Friday, January 7, 2011

Six reasons why the 2½” FF is likely to replace the 3½” FF as the HDD of choice in performance array’s.

Part 2 of my blog crystal balling the adoption trend and marketplace momentum for 2½” FF HDD’s as a legitimate enterprise storage option. This continuation of my December 28th post will auger into a bit more detailed as it focuses on the six key areas that I believe are propelling this next generation design into a leadership position in enterprise storage.

1. Drive Capacity: 2½” drives now support 1TB. Not quite on par with the 3½” drive but impressive when looked at in terms of volumetric density.

2. Volumetric Density: How much storage capacity is available per unit volume? Using the efficiency ratios detailed in paragraph 3 and based on maximum current drive capacities of 1TB for , 2½” drives and 2TB for 3½” drives the volumetric storage density advantage for the 2½” form factor is 2.9 and 1.88 respectively for consumer and enterprise class drives.

3. Volumetric Efficiency: How many drives can be packaged per unit volume? Each 3½” drive occupies 391³ cm compared to the slimmer 2½” form factor at 66.6³ cm for a consumer class and 104³ cm for the enterprise class drive. This translates to a 5.8 and 3.76 space utilization advantage respectively meaning more drives hence more spindles per unit volume. The lower mass of the 2½” drive will minimize rotary random-operating vibration (RROV) enabling much denser packaging. However, limitations will temper the magnitude of the actual advantage realized in packaging density.

4. Access Density: Access Density dictates the speed at which an end user can access data. It is defined as the ratio of drive or system I/O performance over data stored, (IOP/GB). If capacity doubles and performance doubles then access density remains unchanged. This would be a good thing, a good theory, but unfortunately in the evolution of hard drives that desired relationship is never the reality.

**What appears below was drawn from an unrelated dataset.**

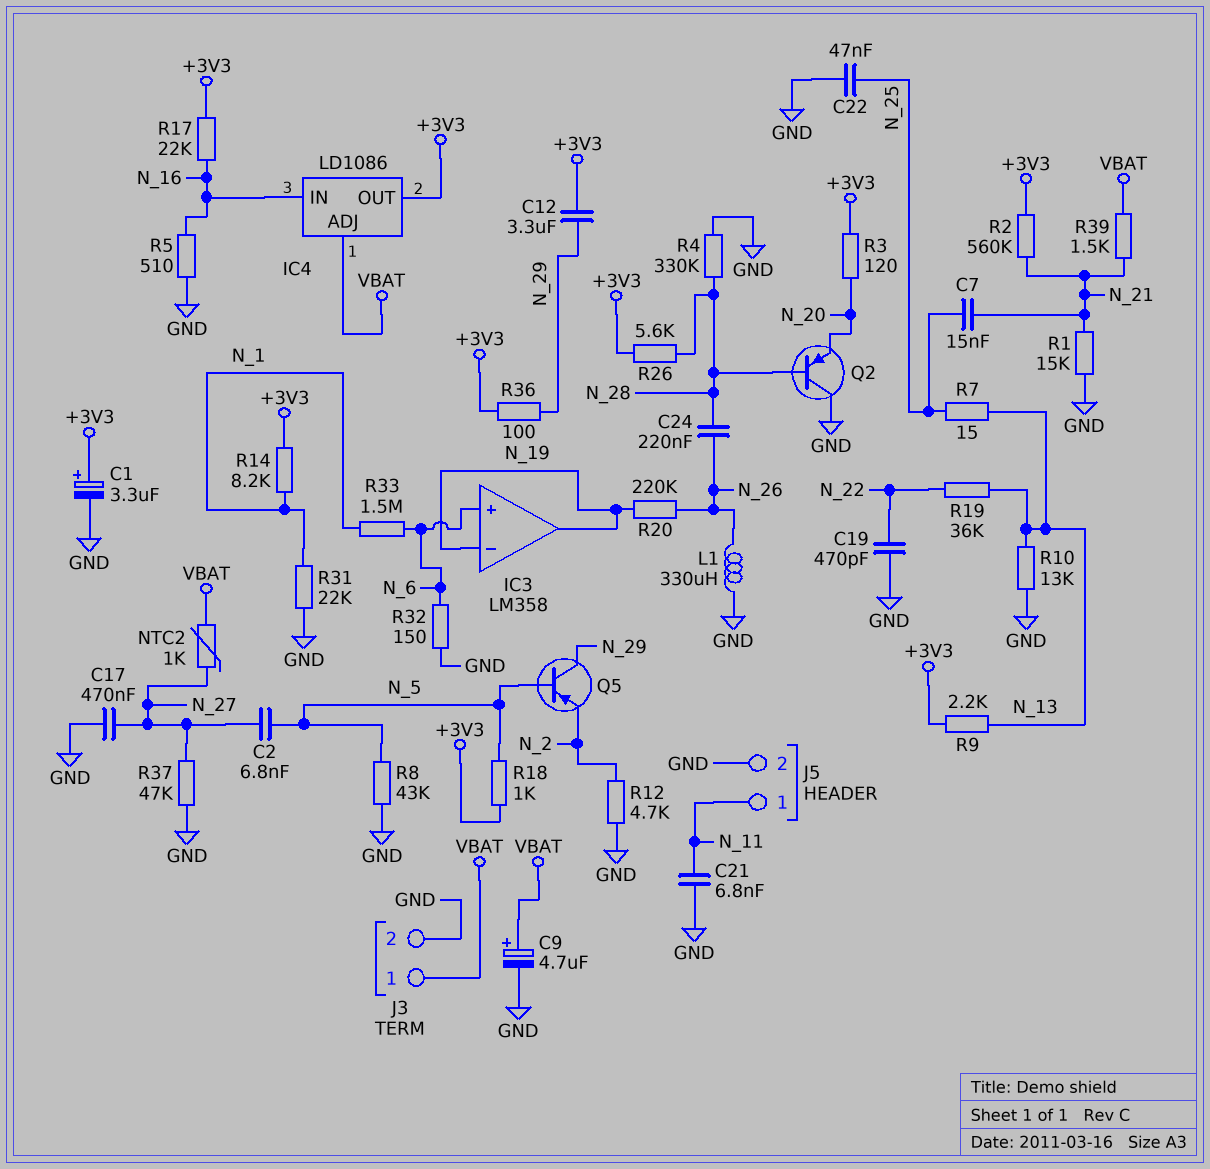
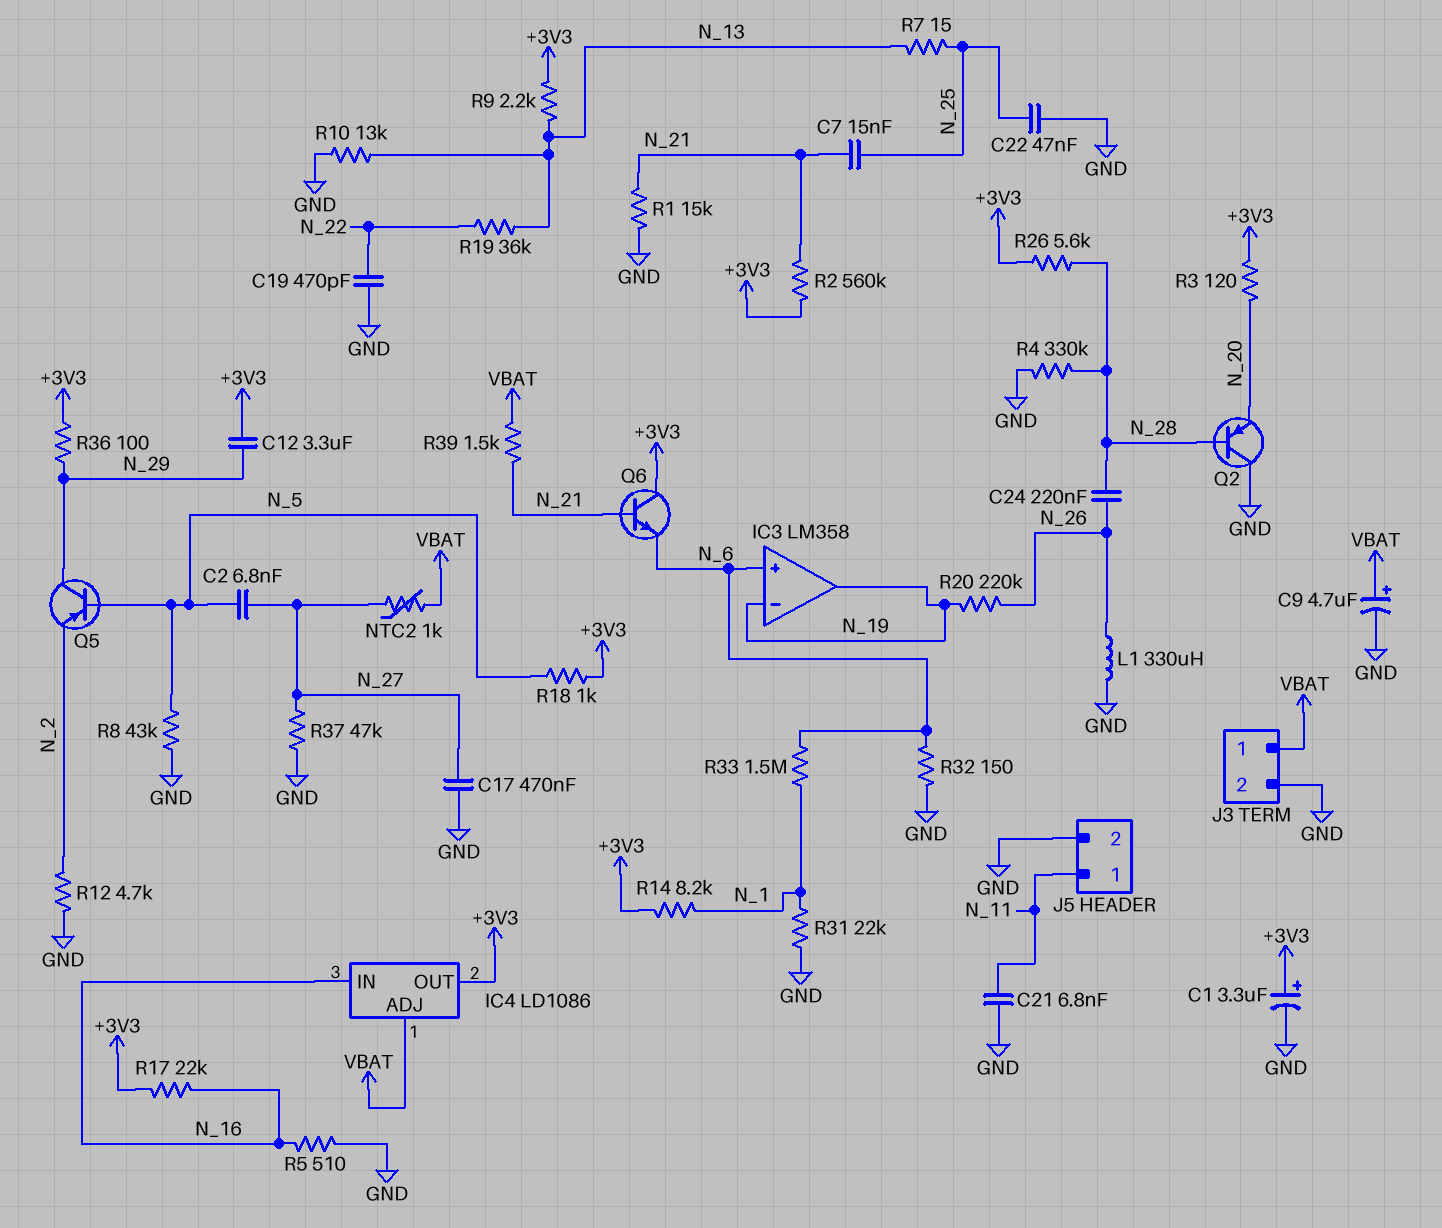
Q6: none -> NPN (B N_21, C +3V3, E N_6)

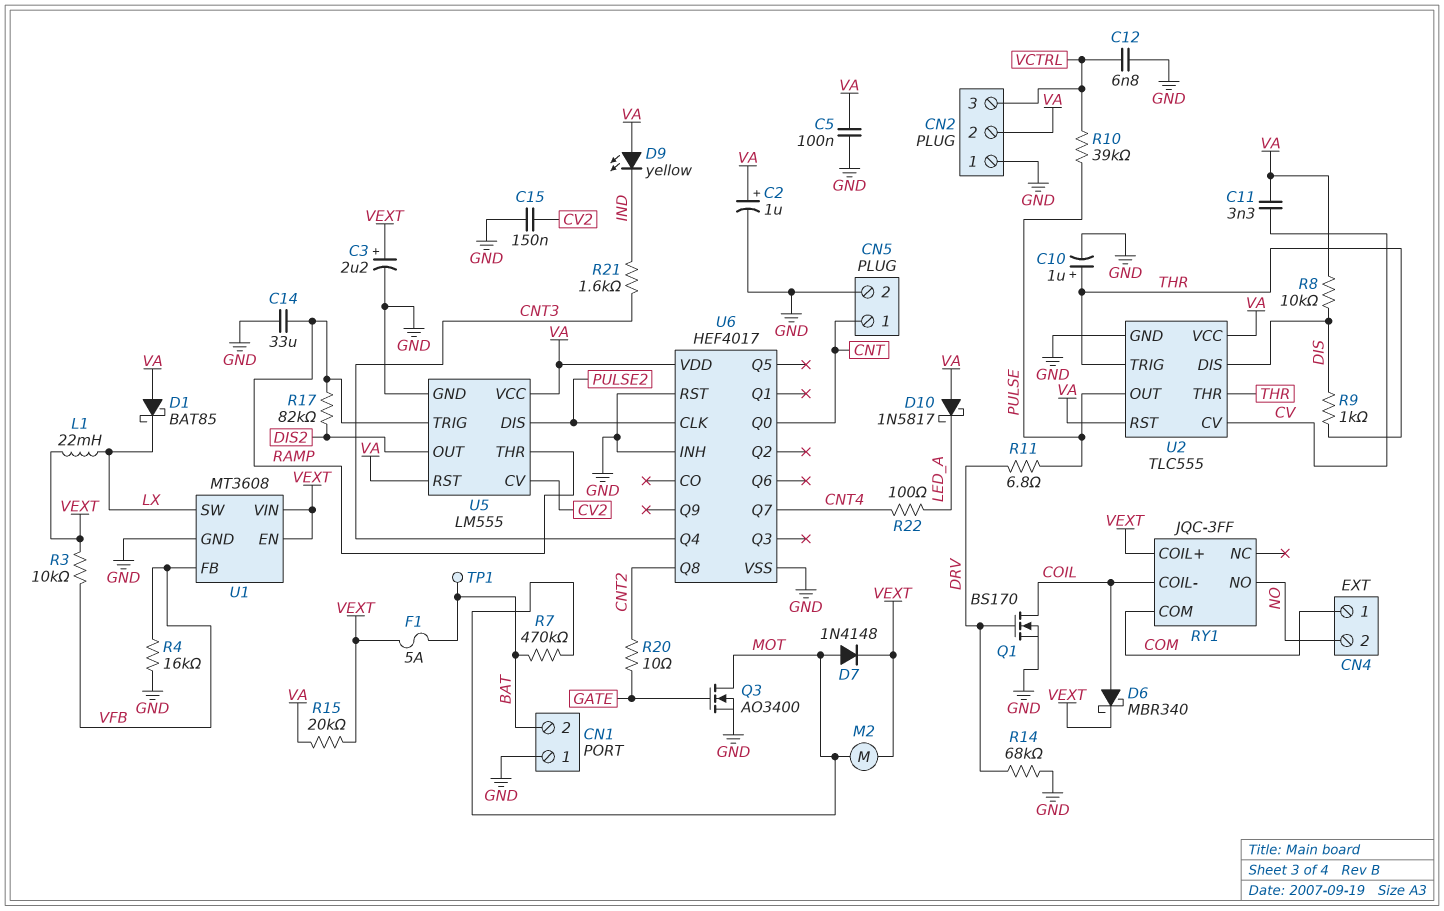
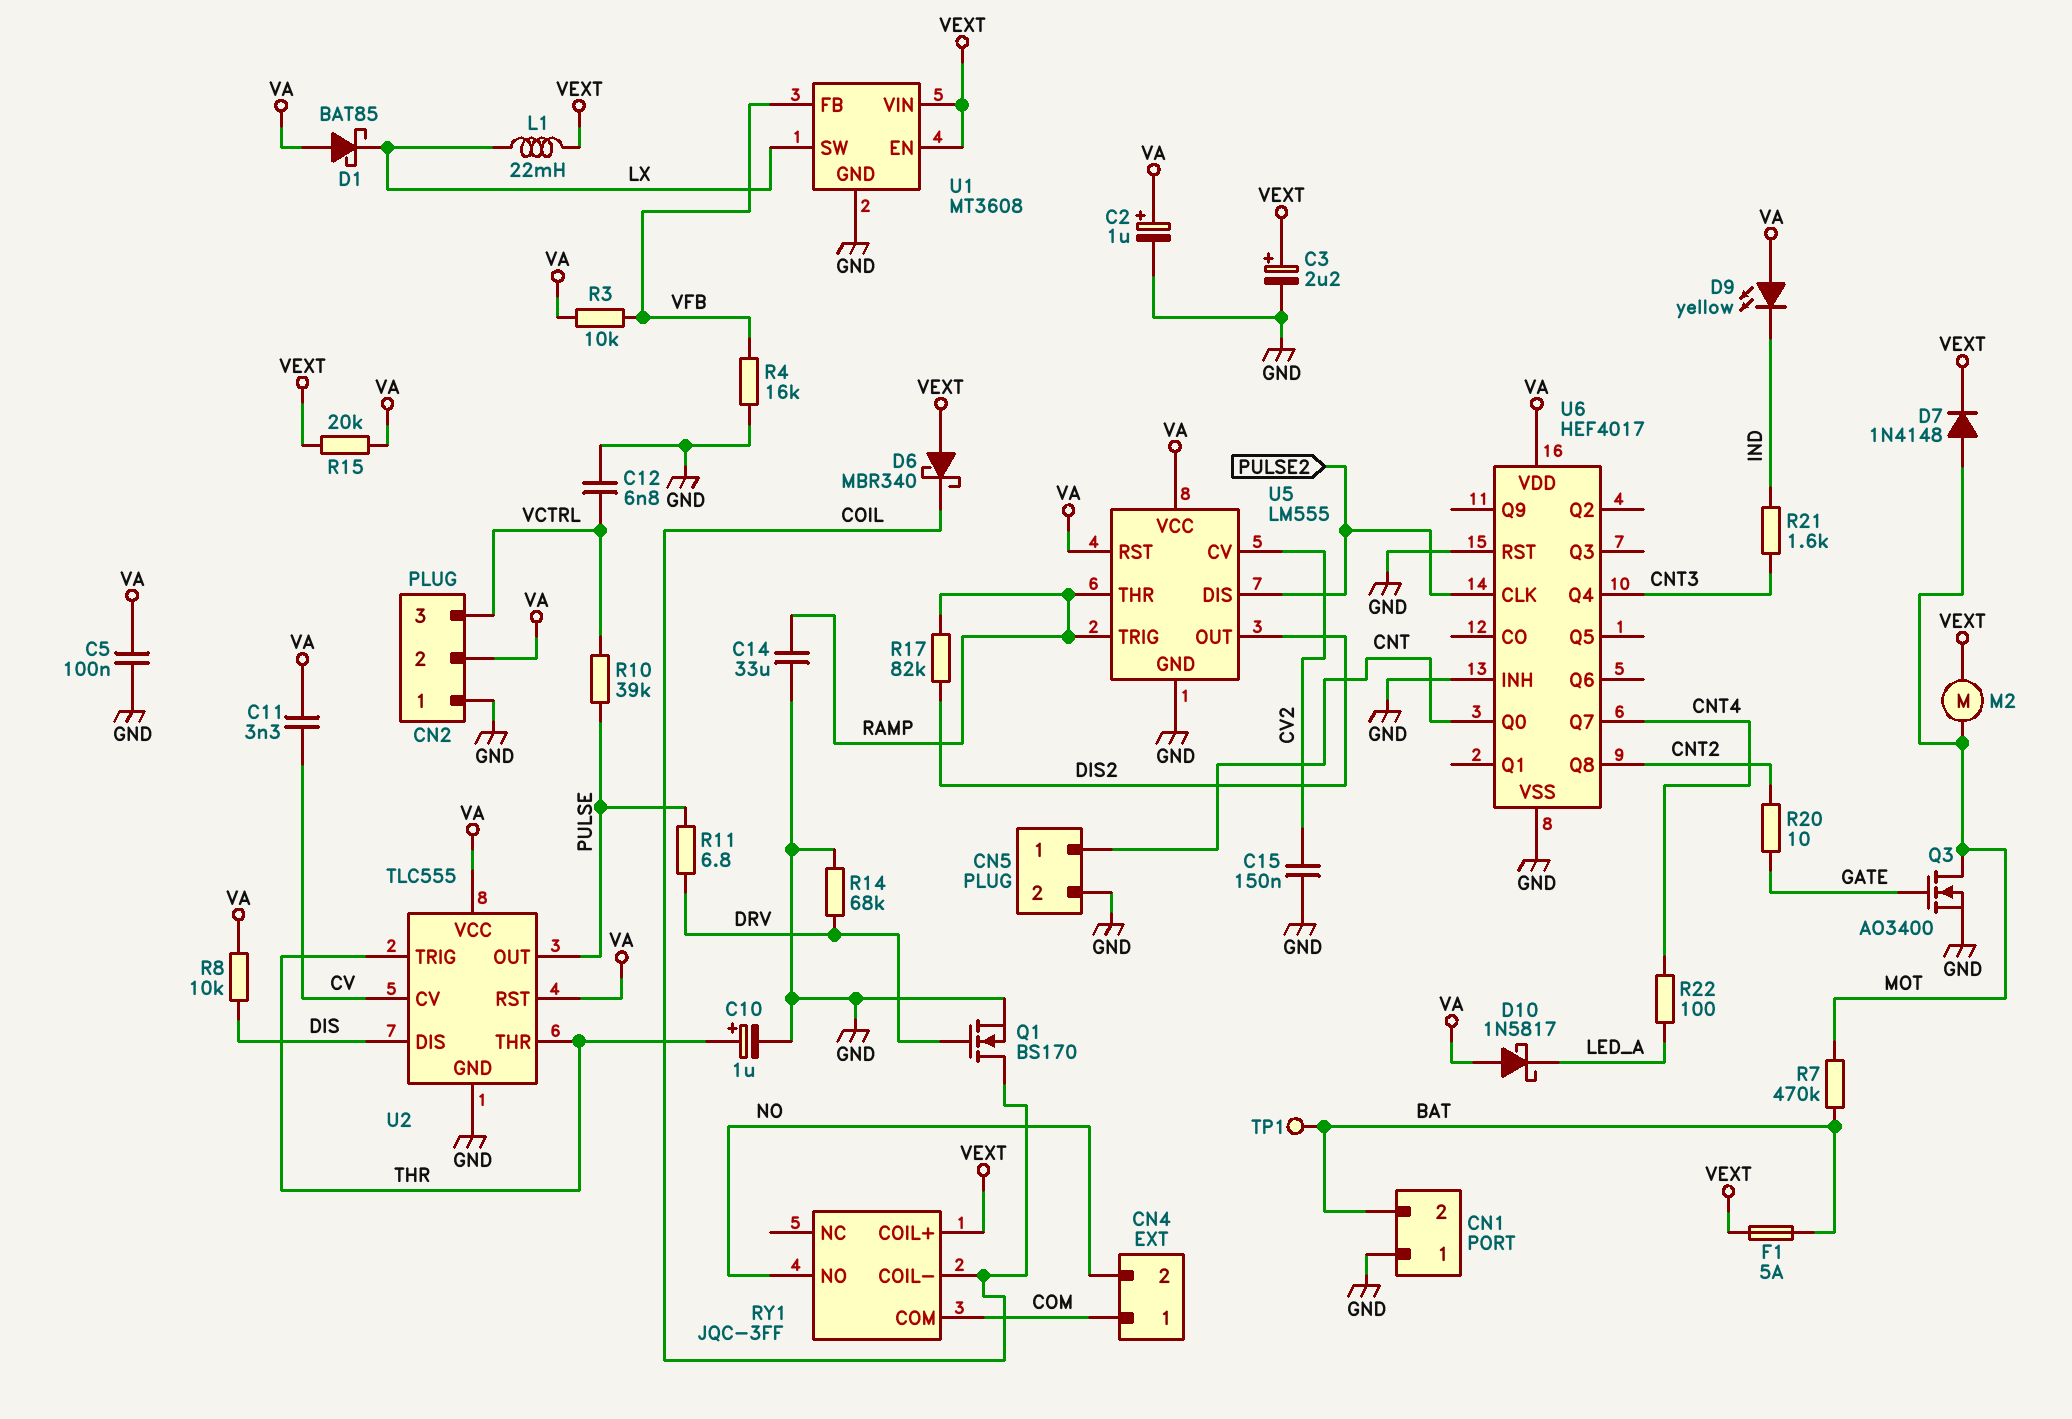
D6: schottky MBR340 (A COIL, K VEXT) -> schottky MBR340 (A VEXT, K COIL)
R3: 10k (VEXT, VFB) -> 10k (VA, VFB)
R9: 1k (DIS, THR) -> none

The problem was well articulated in April 2000 by Fred Moore wrote in CTRthat while the capacity of a disk drive has increased 6000 times since 1964 the raw performance, seek, latency and transfer rate has only increased by a factor of 8”. A massive imbalance and points to the issue that scaling disks is more than just capacity and despite techniques to counter the problem such as larger cache and actuator level buffers the imbalance remains.”.

In short as areal density has increased, more capacity sits under each actuator, increasing drive latency and causing the access performance of these drives drop. This access performance (access to data) hit extends to the subsystems that use these drives. So the obvious answer when driving data latency improvements is to have less data under each actuator and the 2.5” form factor enables more spindles in the same or better capacity footprint which will mitigate the data access issue.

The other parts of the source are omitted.